It occurred to Luneté that there was surely some formula for the proceedings to follow; the Court had a formula for everything. She had no idea what it might be.
“Good afternoon,” Dewar said pleasantly, and she glanced back as she rose to see him leaving the window. He had not bowed. “How stirring to see such interest aroused by a little unfashionable sorcery,” he said.
Luneté wanted to slap him and tell him to keep his flippancies for light matters, such as the Baroness of Broul. She breathed slowly and deeply, damning Laudine’s ill-measured needlework.
“Lord Gonzalo, the protocol?” Dewar asked.
Lord Gonzalo nodded, coughed slightly, and spoke. “I have conferred with the Master of Protocol. As it was done in Prince Esclados’s case,” he said, “the procedure was to establish paternity as claimed by the Prince. There has not been a case of disproving paternity, and there really is no protocol.”
The sorcerer shrugged: then he would invent one. “The object of this sorcery,” he said pedantically to the waiting Princes, Princesses, and the Emperor and Empress, “is to establish two things. First, to establish the truth or falsity of recent claims that Baron Ottaviano is not the son of Prince Sebastiano. Second, depending on the outcome of the first, to establish who in fact sired the Baron.
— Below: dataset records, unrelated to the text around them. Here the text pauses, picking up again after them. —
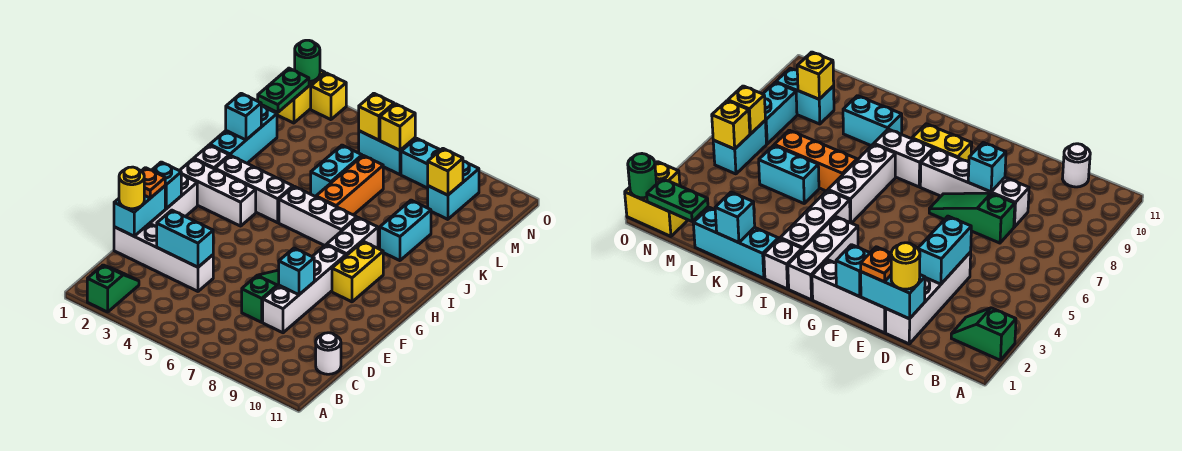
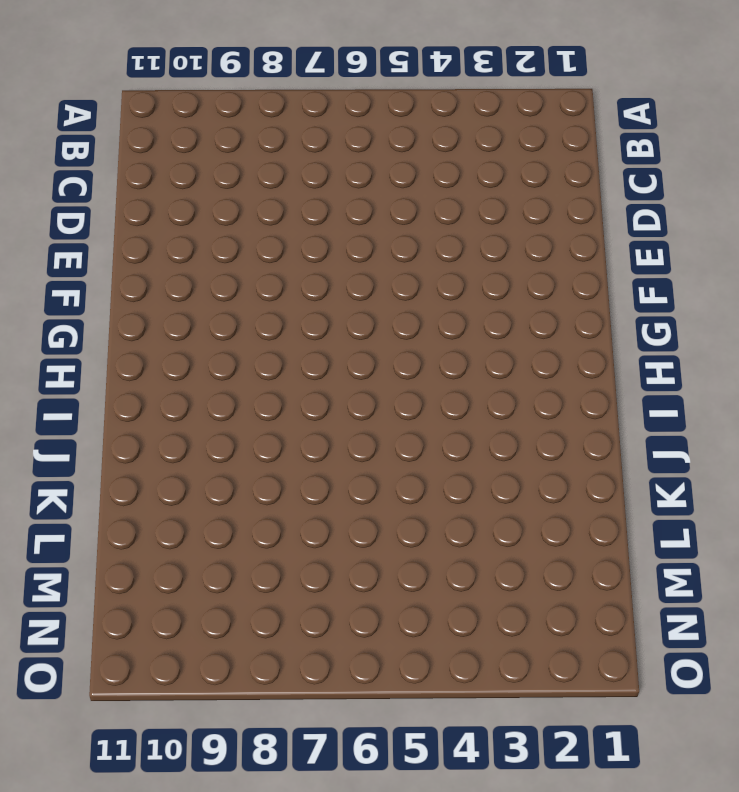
none -> green slope A2:B2 level 1 top A
none -> white round brick C11 level 1
none -> white brick D1:D4 level 1
none -> green slope D7:F7 level 1 top D

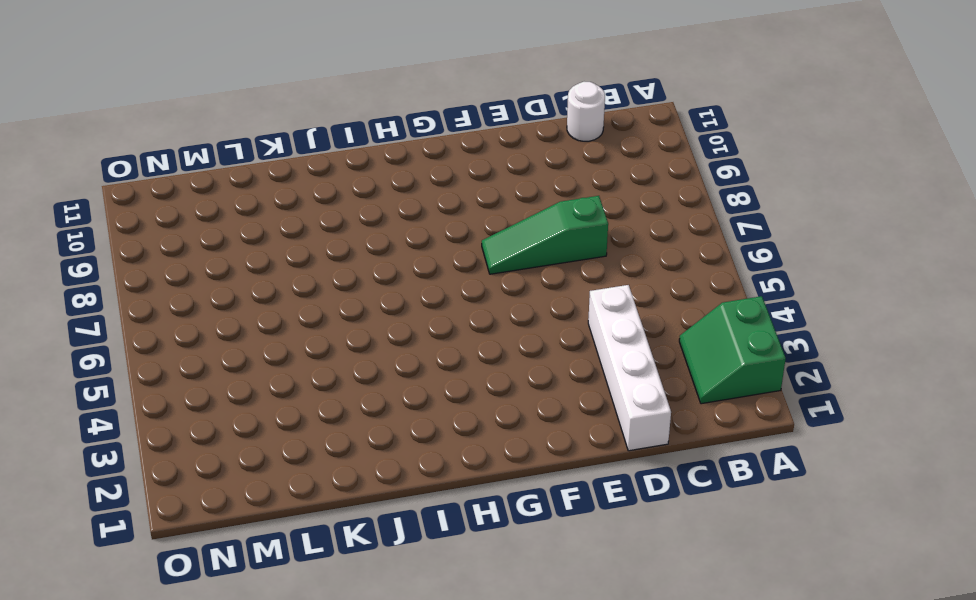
green slope A2:B3 level 1 top A -> green slope A2:B2 level 1 top A
none -> white brick D8:G8 level 1
none -> white brick E1:G1 level 1
none -> yellow brick G9:H9 level 1
none -> white brick H1:H3 level 1

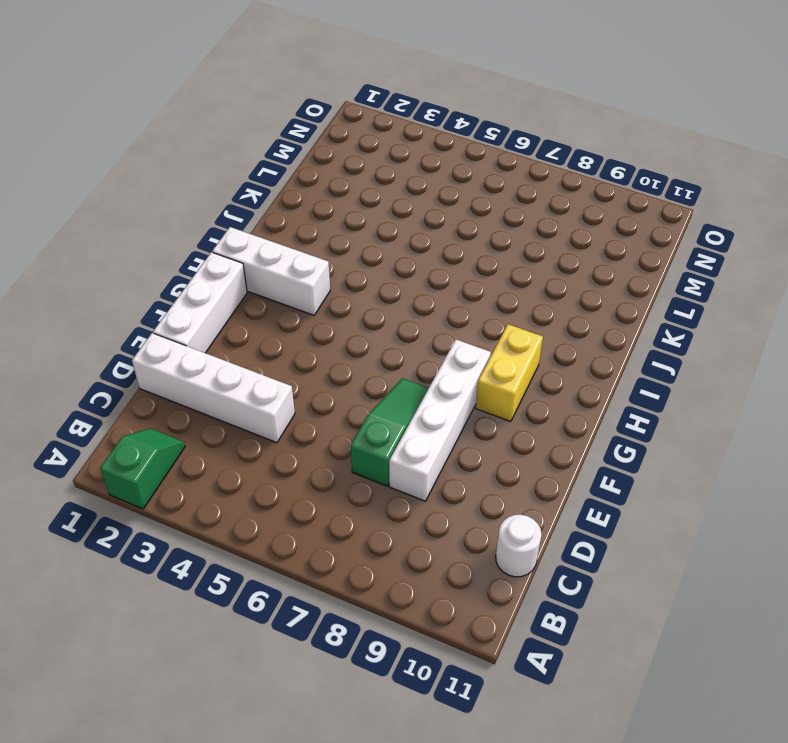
none -> white brick H8:I8 level 1
none -> white brick I1 level 1
none -> white brick I2:I4 level 1
none -> white brick I5:I7 level 1

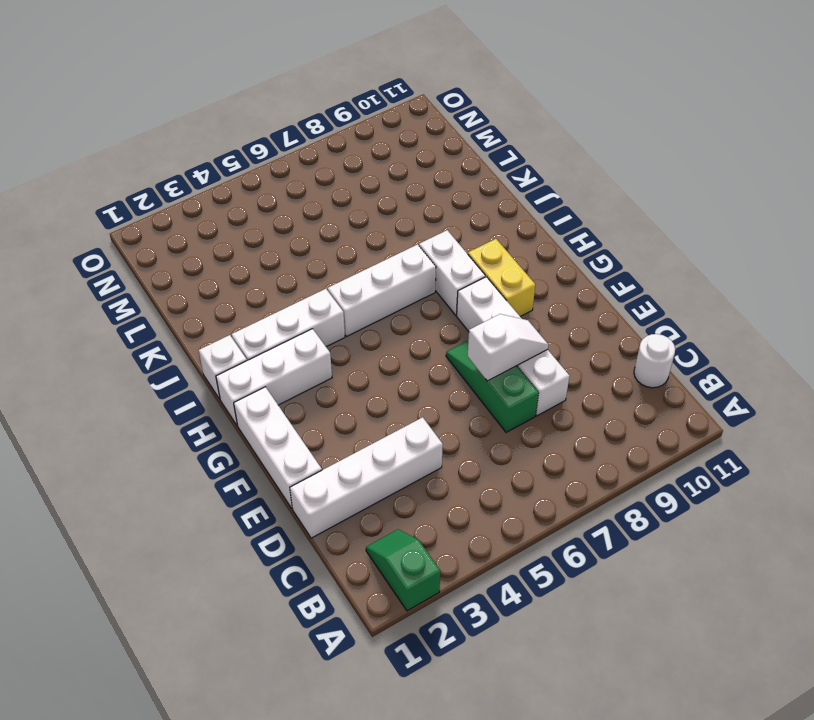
white slope E7:E8 level 2 top 7 -> cyan brick E8 level 2
none -> cyan brick J1:L1 level 1
none -> orange brick J6:L6 level 1
none -> cyan brick J9:K9 level 1
none -> cyan brick K5:L5 level 1

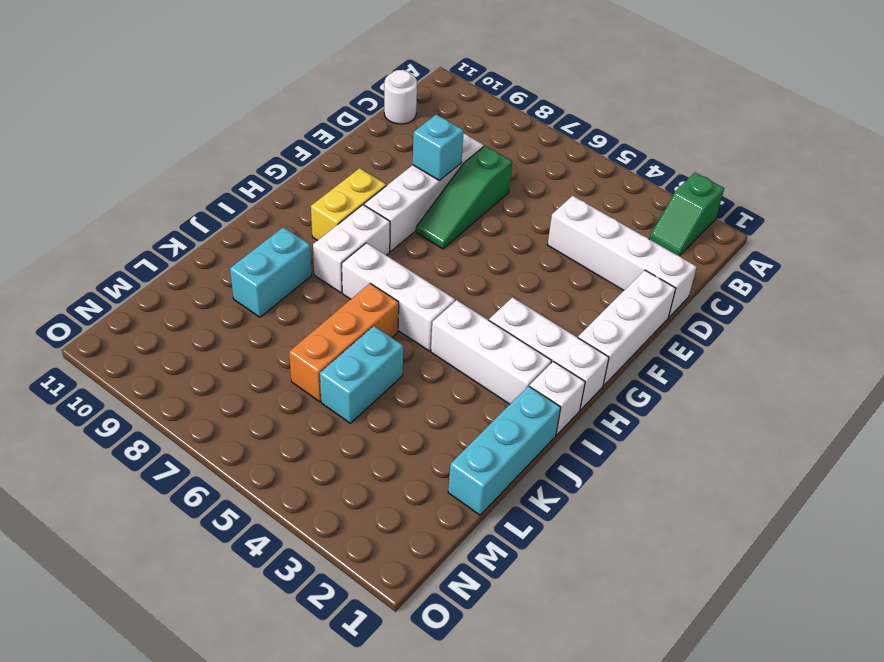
none -> cyan brick M9:N9 level 1
none -> yellow brick N1:O1 level 1
none -> cyan brick N5:N6 level 1
none -> cyan brick N7:N8 level 1

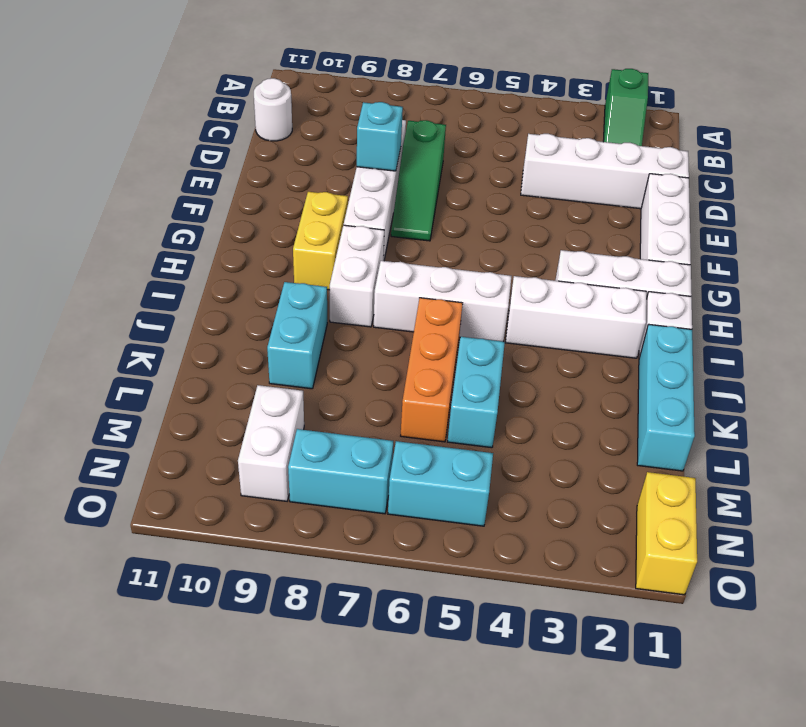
white brick M9:N9 level 1 -> cyan brick M9:N9 level 1
none -> yellow brick O2 level 1
none -> cyan brick D1:E1 level 2
none -> cyan brick D3:D4 level 2
none -> cyan brick F1 level 2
I will state now—for Master Cremmin’s always-useful record—that it is quite plain to me, as it is plain to anyone with proper training in the power granted by the Well, that Baron Ottaviano’s father was an initiate of the Well. His mother was not, but he bears nonetheless the signs of Well-engendering.”
Ottaviano was taken aback. Luneté opened her mouth to speak and closed it. Lord Gonzalo’s and Prince Gaston’s bland expressions did not change at all, and the others glanced sidelong at one another with the beginnings of surmises in their faces.
“What are these signs, Lord Dewar?” asked the Empress, as much to disrupt the moment as to know the answer.
“Madame, they are difficult to describe, but easy to see. Poetically, but not wholly accurately—the Baron has the requisite streak of Fire in his soul.”
“Is the soul visible to you?” she inquired, managing to make the question sound curious and not contemptuous.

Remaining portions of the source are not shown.